* Hotter Australia faces more intense rains, droughts
* Warmer seas, rising ocean levels further threats - report
* More chaotic weather a challenge to miners, farmers
By David Fogarty
SINGAPORE, March 14 (Reuters) - Australia, one of the world’s top mining and agricultural nations, faces a quickening pace of climate change, according to a snapshot of the nation’s weather, forcing farmers to alter cropping strategies and miners to cope with more intense floods.
The government report released on Wednesday confirms the changing trends in rainfall and warmer temperatures across Australia, to which farmers are adapting by growing new crop varieties and adjusting planting times.
Coal and iron ore miners are building bigger holding dams for flood waters, and strenthening road and rail infrastructure, while coastal communities are being told to prepare for rising sea levels.
The report, compiled by the Bureau of Meteorology and the Commonwealth Scientific and Industrial Research Organisation (CSIRO), looks at long-term climate trends in Australia. Its release comes after 18 months of record rains in the country’s east, triggering floods that ended a devastating drought.
Australia is getting hotter, the pace of sea level rise quickening, the oceans warming and rainfall patterns shifting towards more rain in the summer, the report said.
Each decade has been warmer than the previous decade since the 1950s, it said, with rising greenhouse gas emissions from burning fossil fuels, deforestation and agriculture blamed for the changes.
“We’re certainly seeing where the rain is falling is changing,” Megan Clark, CSIRO’s chief executive, told Reuters. “We’re seeing more in spring and summer ... a monsoonal signature across Australia’s north, and more rainfall in central Australia,” she said.

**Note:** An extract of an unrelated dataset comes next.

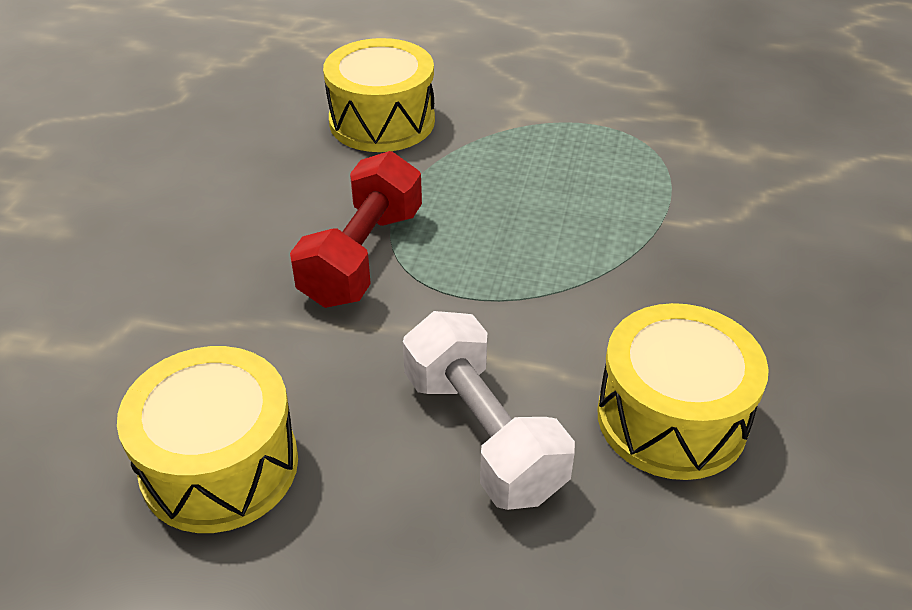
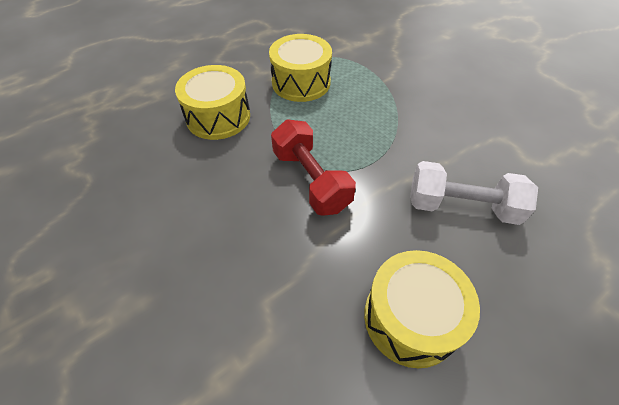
camera: 50 degrees left, 10 degrees up
(671, 418) = (493, 147): yellow drum -> yellow drum (301, 82)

“And from the agricultural point of view, less autumn and winter rain across the south.”
The report is only the second joint climate snapshot, with the first released in 2010 before the start of an intense La Nina event that triggered months of flooding, crimping economic growth and causing billions of dollars in insurance losses.

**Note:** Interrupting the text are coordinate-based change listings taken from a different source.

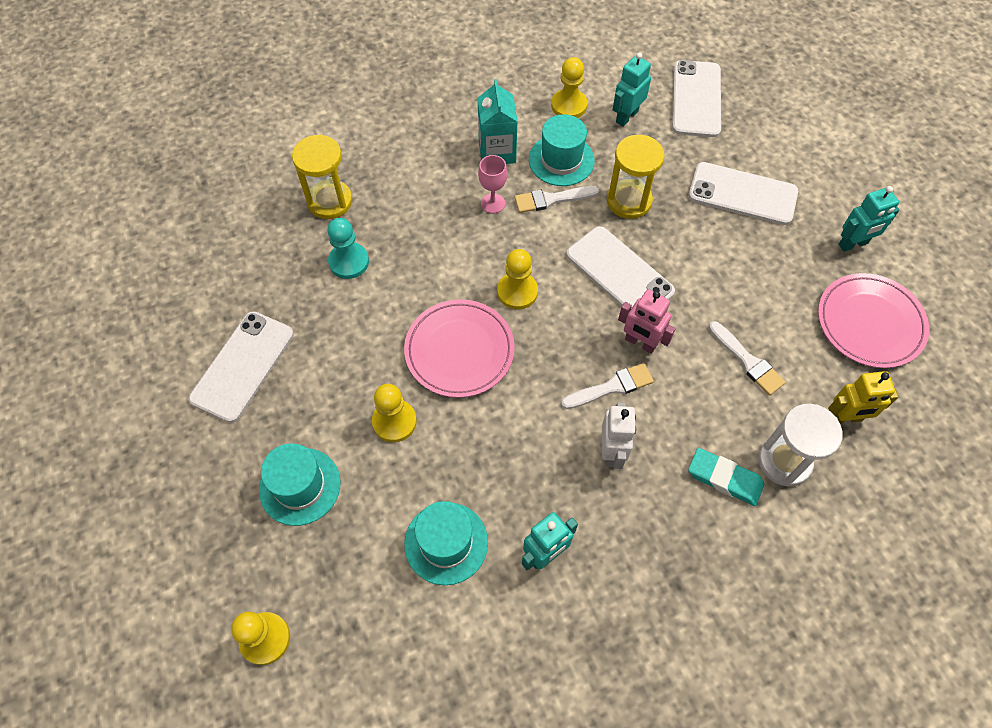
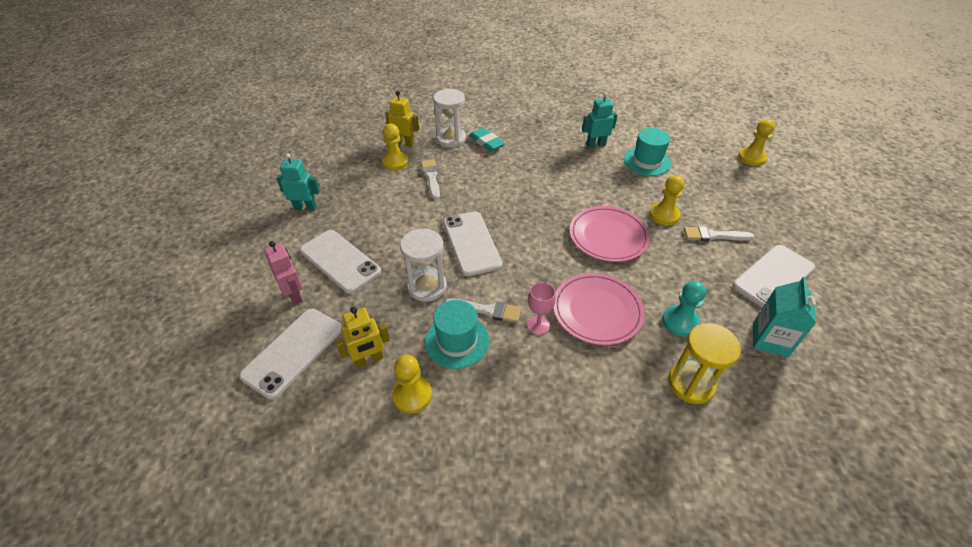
camera: 155 degrees left, 15 degrees down
(300, 486) = (730, 204): turquoise hat -> none
(497, 151) = (510, 372): turquoise carton -> turquoise carton (770, 340)
(517, 292) = (551, 256): yellow pawn -> yellow pawn (395, 162)
(611, 387) = (519, 190): white brush -> white brush (713, 235)
(611, 451) = (538, 167): white robot -> none
(626, 117) = (369, 360): turquoise robot -> yellow robot
(629, 201) = (427, 286): yellow hourglass -> white hourglass
(640, 343) = (487, 204): pink robot -> pink robot (295, 295)
(870, 323) = (345, 171): pink plate -> pink plate (597, 311)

Australia is the world’s top coal exporter, a major iron ore producer and fourth largest wheat exporter, sectors at risk from more chaotic weather.

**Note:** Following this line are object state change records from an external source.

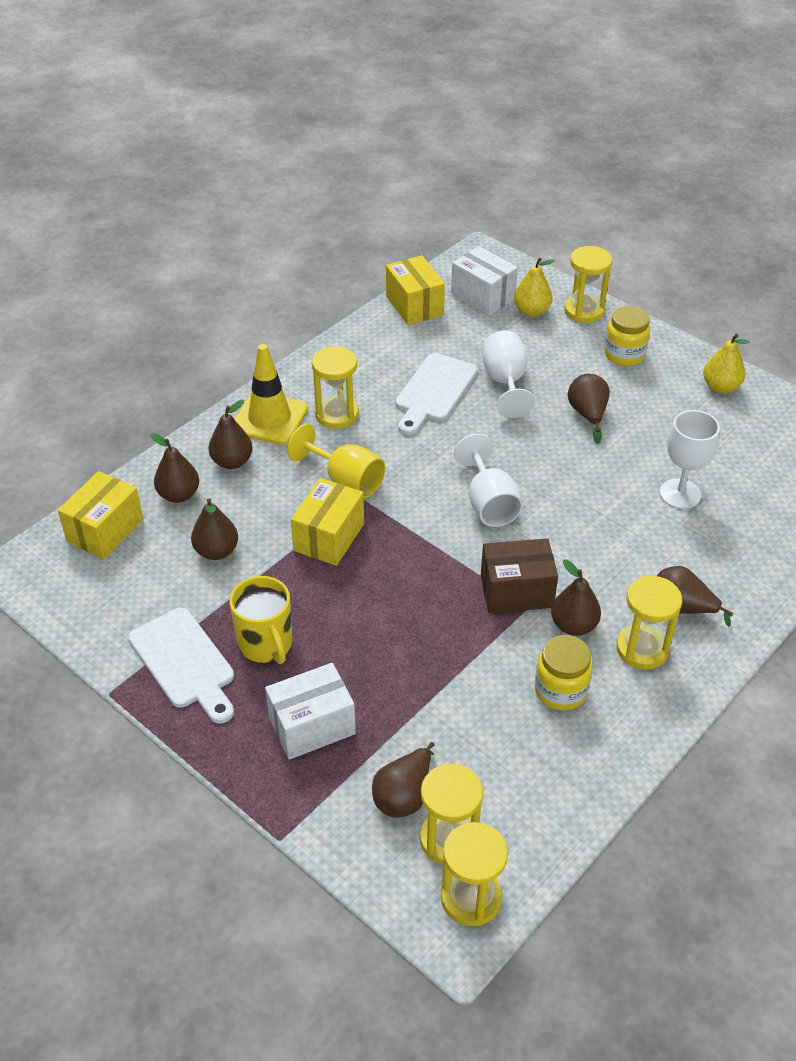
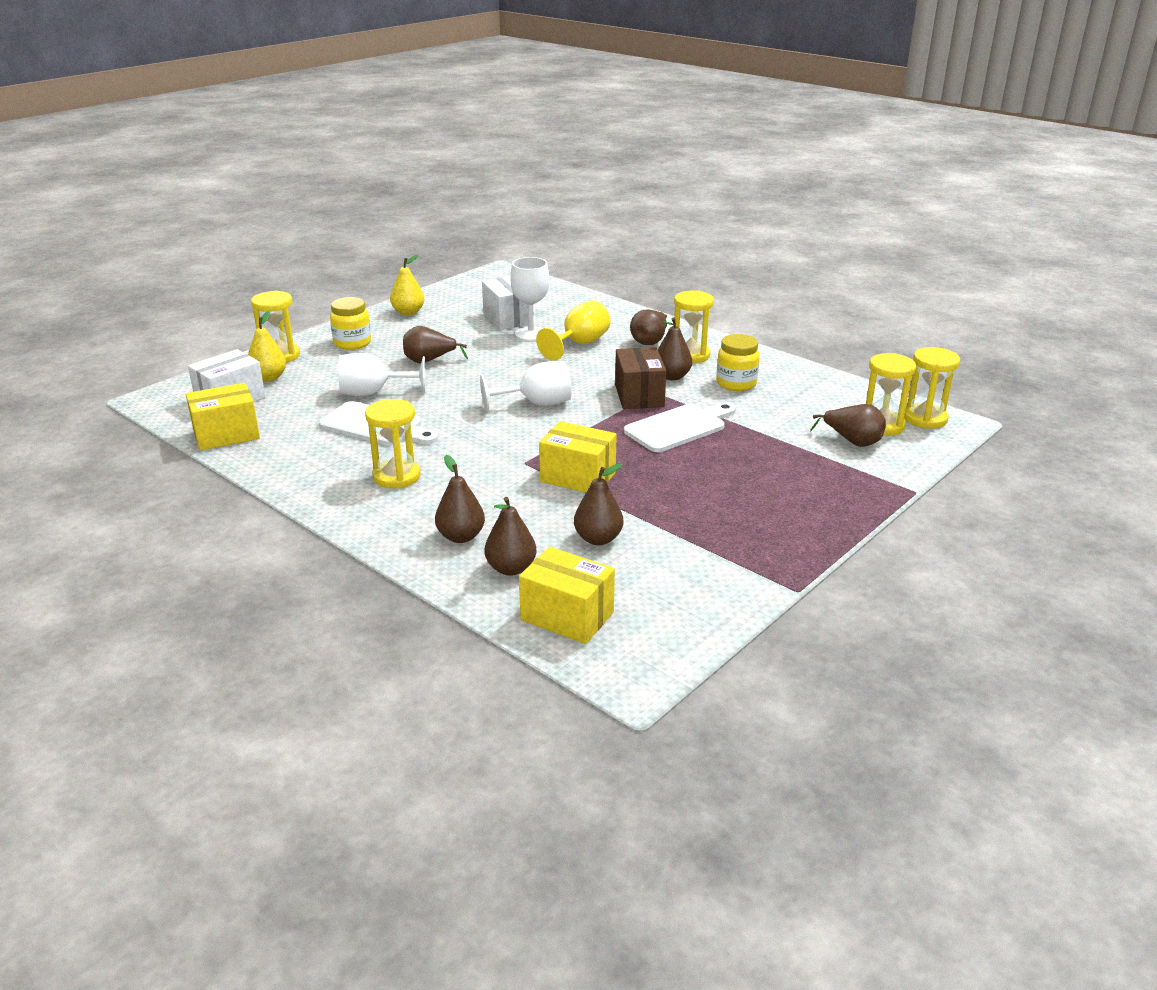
camera: 90 degrees left, 15 degrees down
(184, 662) = (748, 548): white cutting board -> white cutting board (679, 427)
(266, 644) = (716, 505): yellow mug -> none
(269, 419) = (393, 516): yellow traffic cone -> none
(312, 726) = (800, 480): white box -> white box (508, 318)
(346, 481) = (500, 470): yellow goblet -> yellow goblet (579, 344)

A second, weaker La Nina in 2011 brought more rains. On Tuesday, the Bureau of Meteorology said the event was coming to an end, but rainfall in parts of Australia could still be above average.
La Nina is a periodic warming of the Western Pacific Ocean. It normally triggers above average rains and cooler weather across northern and eastern Australia and Southeast Asia. The opposite phenomenon, El Nino, usually brings drought and warmer weather.
Clark said 2010-11 stood out for the peak rains and the equally record-breaking sea surface temperatures around northern Australia.
“This consistent rise in our sea surface temperatures has been a bit surprising,” sshe said.
“The other thing we’re seeing is when the conditions are right for rain, we’re getting a lot of rain.”
The report shows minimum Australian temperatures at night have warmed by more than 1.1 degrees Celsius since 1910, with most of this since 1960, and that the rate of very hot daytime temperatures, higher than 40 degress C, has been increasing since 1990.
Sea levels since 1993 around Australia’s north and northwest have been rising 7 to 11 millimetres a year, two to three times the global average.